Most of the material the group played was from their new record, a body of work rife with classic tunes from Celtic greats like O’Carolan, more modern legends like Mhaonaigh’s father, Proínsias, and Altan originals. The concert’s second number gave the audience their first live taste of the force of nature that is Mhaonaigh’s voice, and since “Caitlin Triall,” like much of the concert, was sung completely in Gaelic, the vocal beauty—at once dusky and inarguably powerful as well as high and clear as a bell—captivated their focus.
What is perhaps most intriguing about Irish music is that neither instruments nor voices hit a pitch and stay there, but rather frequently slide gracefully over a range of notes before allowing the word or phrase to find its home, creating intricate melodies in what would be a single note in most other genres. This technique was particularly evident in the sea chanty whose English translation is “White Sails,” the first song of the evening that included Ciarán Tourish’s and Dáithí Sproule’s vocal harmonizing with Mhaonaigh following a blissfully simple guitar intro. The group followed this tune with the first song in English, “The Blackest Crow,” a touchingly poetic American traditional love song. Closing the first set was “Dónal Agus Mórag,” showcasing Mhaonaigh’s true range, from deep and yearning to breezy and clear, and featured accordionist Dermot Byrne, who had been to this point rather quiet.
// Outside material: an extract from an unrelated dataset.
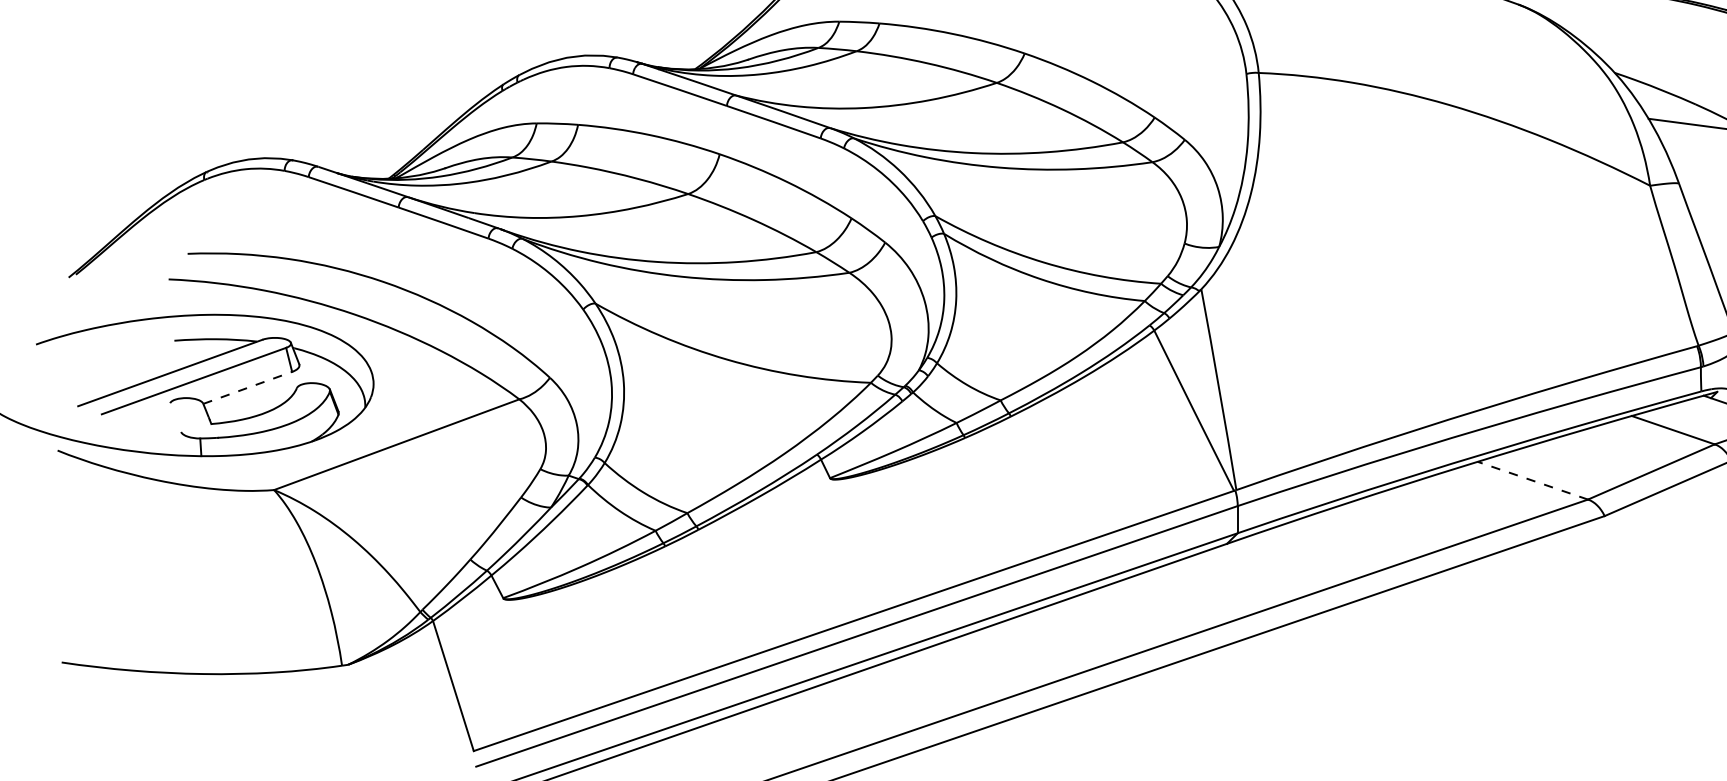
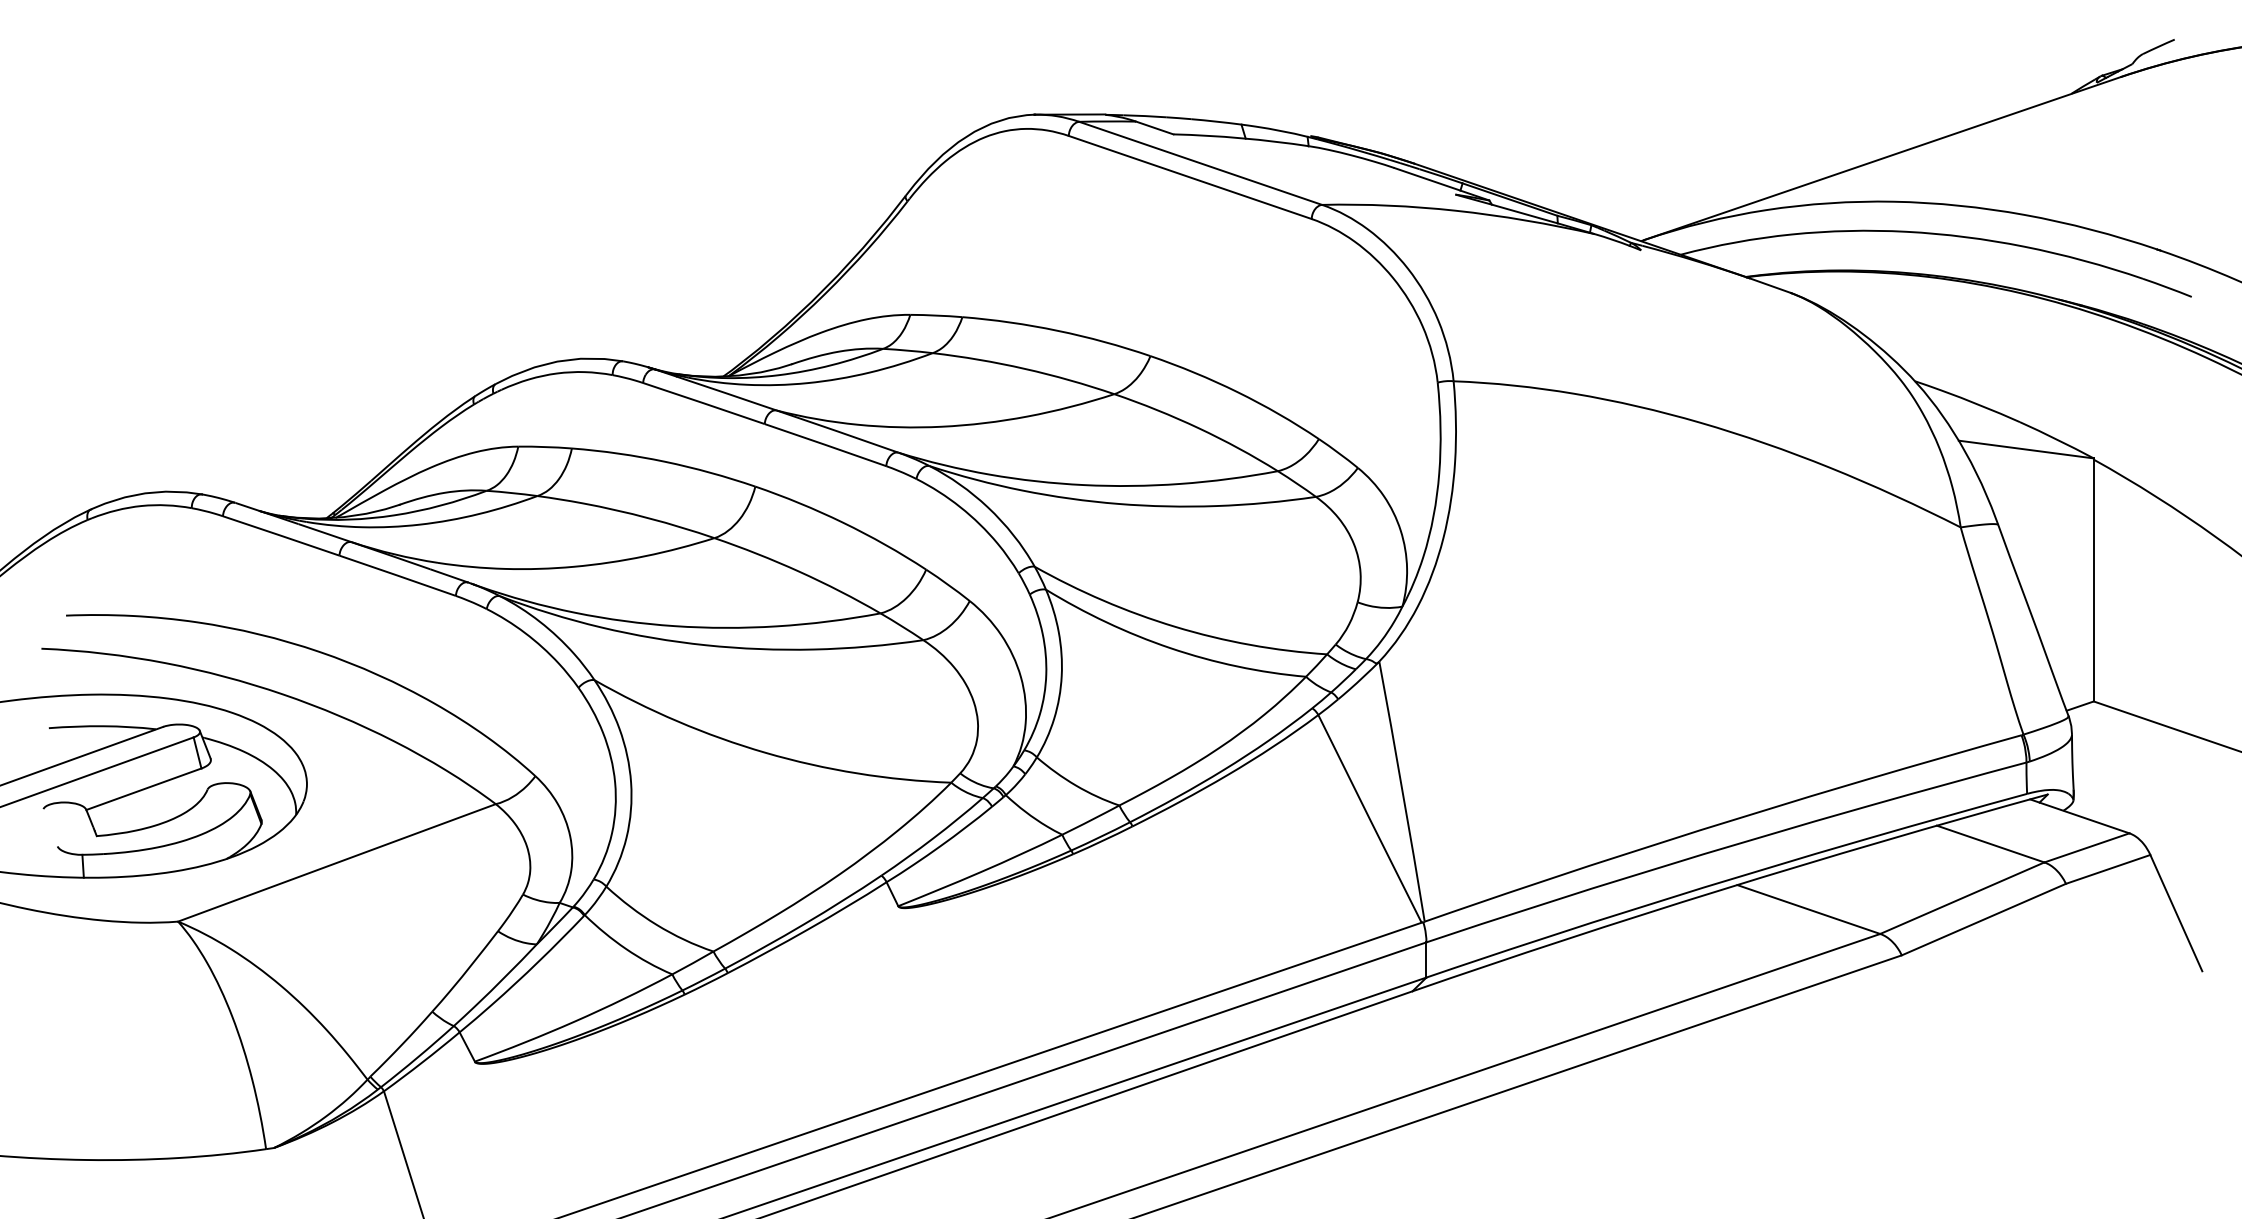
line: (248, 388) -> (144, 789), dashed -> solid
line: (1532, 480) -> (1808, 909), dashed -> solid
Following intermission, the group continued gathering steam, alternating between fast and furious jigs and reels and sweet, simple love songs, never ceasing to inspire awe in the unparalleled instrumentalism. It’s hard to pick a highlight of the concert, with so much variety and sheer talent to choose from, but the new album’s closing number, “The House on the Corner,” composed by Sproule, which presented the fullest showcase for the whole band’s ability to play as an infallible ensemble is certainly a contender. I have to say, however, that the encore really got me, a mournful ballad called “Ah Ghealog (The Bunting)” (that was the best example of the trademark lofty, otherworldly voice that has made Mhaonaigh and Altan as a whole one of the most successful traditional Irish bands) followed by a fast-paced, high-spirited dance number that brought two local musicians to the stage and a few audience members to dance in the aisles. The concert’s conclusion brought the entire audience to its feet in appreciation of stellar musicianship and the spirit of the Emerald Isle.